§ GIVEN RECORDS:
_ _ _
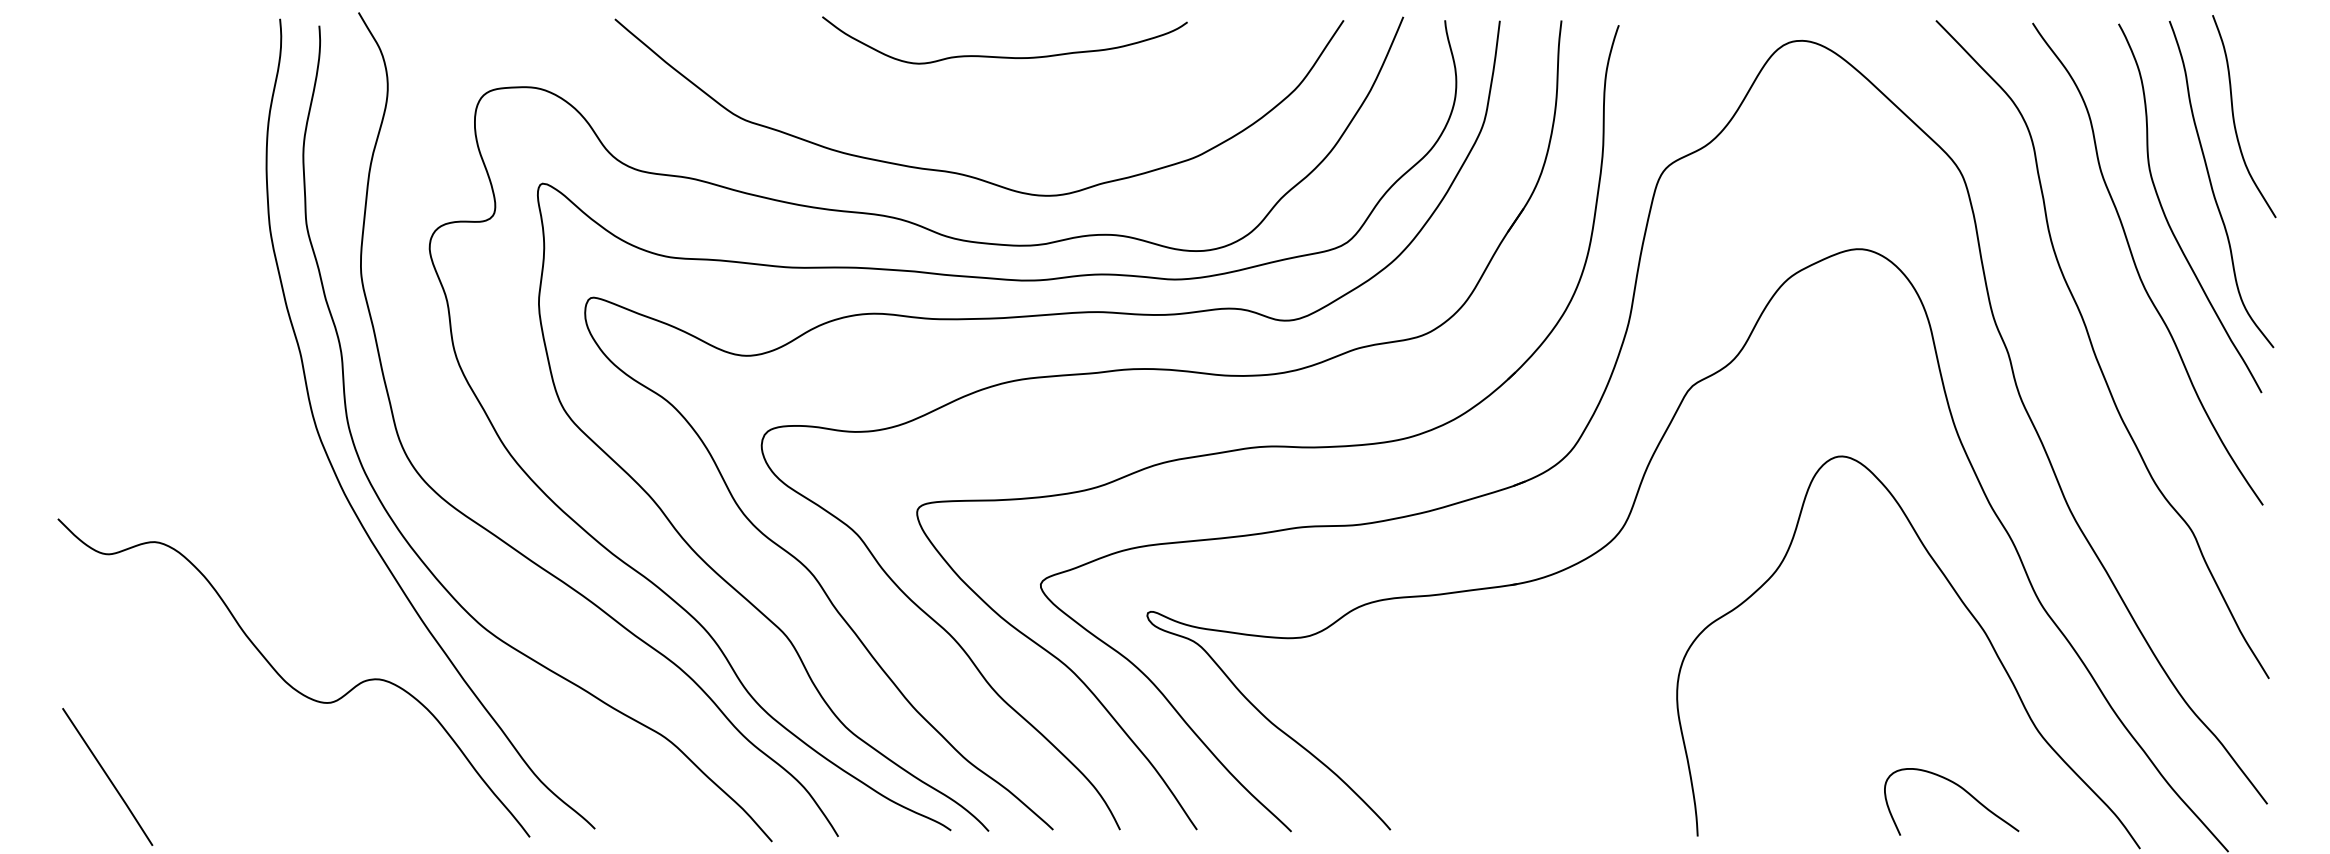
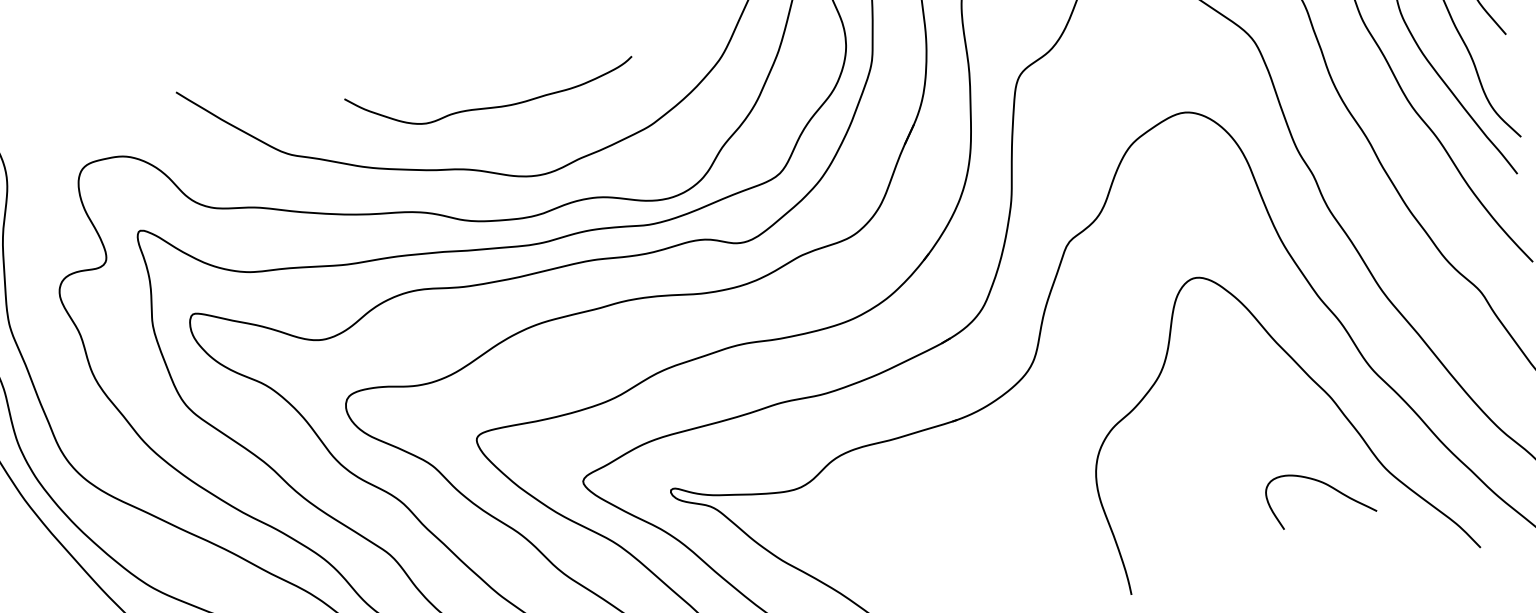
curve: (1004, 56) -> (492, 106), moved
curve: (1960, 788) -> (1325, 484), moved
_ _ _
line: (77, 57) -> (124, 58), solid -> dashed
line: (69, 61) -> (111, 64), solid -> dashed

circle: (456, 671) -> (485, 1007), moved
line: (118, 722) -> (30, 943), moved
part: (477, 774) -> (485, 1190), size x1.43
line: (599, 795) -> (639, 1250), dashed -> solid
_ _ _
§ EXERCISE DIRECTIONS:
Look above for the line holding "line: (77, 57) -> (124, 58), solid -> dashed" and the line holding "line: (599, 795)", then output exactly those two lines and every line between them, nothing more.

§ REPLY:
line: (77, 57) -> (124, 58), solid -> dashed
line: (69, 61) -> (111, 64), solid -> dashed

circle: (456, 671) -> (485, 1007), moved
line: (118, 722) -> (30, 943), moved
part: (477, 774) -> (485, 1190), size x1.43
line: (599, 795) -> (639, 1250), dashed -> solid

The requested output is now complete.